Weekend Reading: Caution——The Market’s Bounce Is Probably A Trap


Earlier this week, I noted that due to the technical breakout of the market above the downtrend line from last May, an increase in exposure to equity risk was required. To wit:

“With the breakout of the market yesterday, and given that ‘short-term buy signals’ are in place I began adding exposure back into portfolios. This is probably the most difficult ‘buy’ I can ever remember making.

As I stated, buying this breakout goes against virtually everything in my bones as the fundamental underpinnings certainly doesn’t support taking on equity risk here.

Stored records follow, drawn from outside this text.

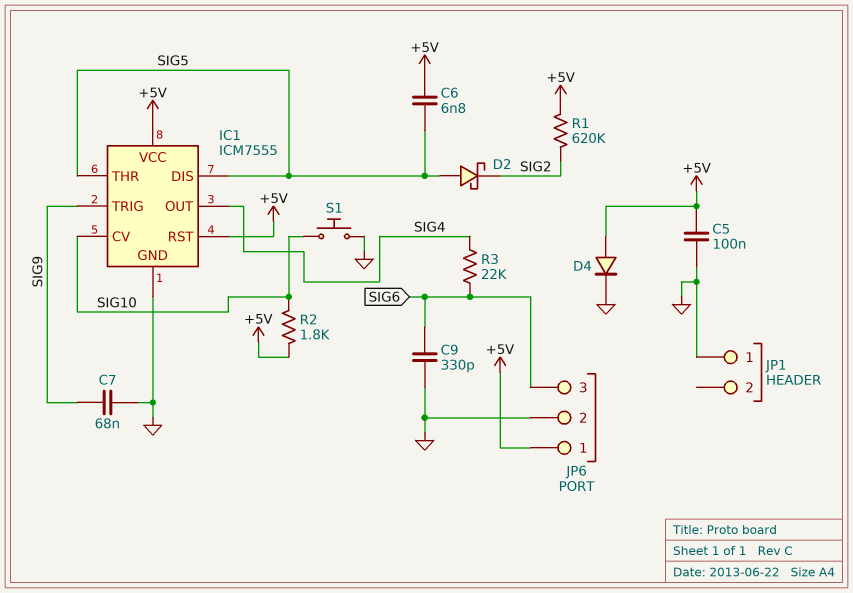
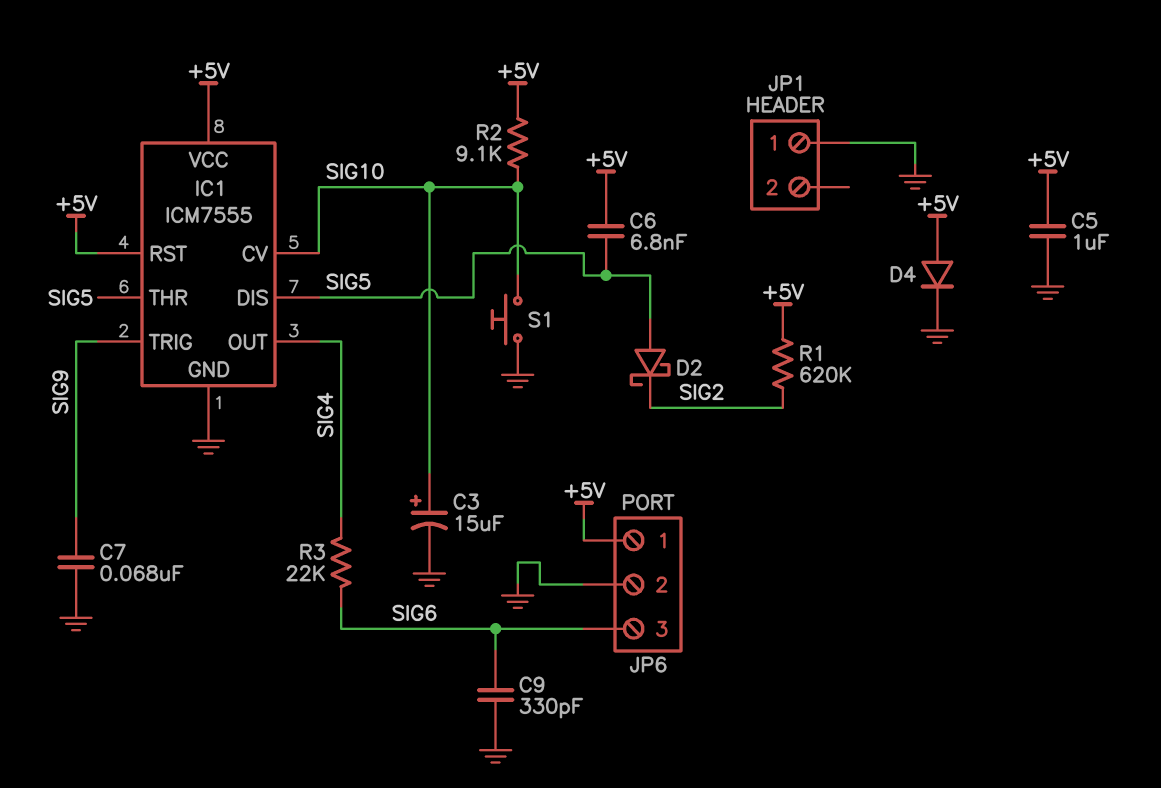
C3: none -> 15uF (plus SIG10, minus GND)
C5: 100nF (+5V, GND) -> 1uF (+5V, GND)
R2: 1.8k (+5V, SIG10) -> 9.1k (+5V, SIG10)

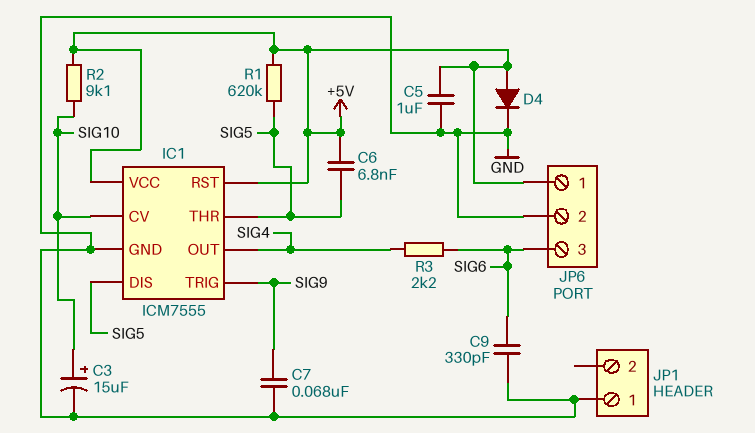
D2: schottky (A SIG5, K SIG2) -> none
R1: 620k (+5V, SIG2) -> 620k (+5V, SIG5)
R3: 22k (SIG4, SIG6) -> 2.2k (SIG4, SIG6)
S1: button (GND, SIG10) -> none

  • We are moving into the seasonally weak time of year.
  • Economic data continues to remain weak
  • Earnings are only positive by not sucking as bad as estimates
  • Volume is weak
  • Longer-term technical underpinnings remain bearish.
  • It is the summer of a Presidential election year which tends to be weak.
  • The yield curve is flattening
  • Bonds aren’t “buying” the rally

While I am increasing exposure here, I do suspect that price volatility has not been eliminated entirely which is why I remain cautious. 

Furthermore, the “bullish case” is currently built primarily on “hope.”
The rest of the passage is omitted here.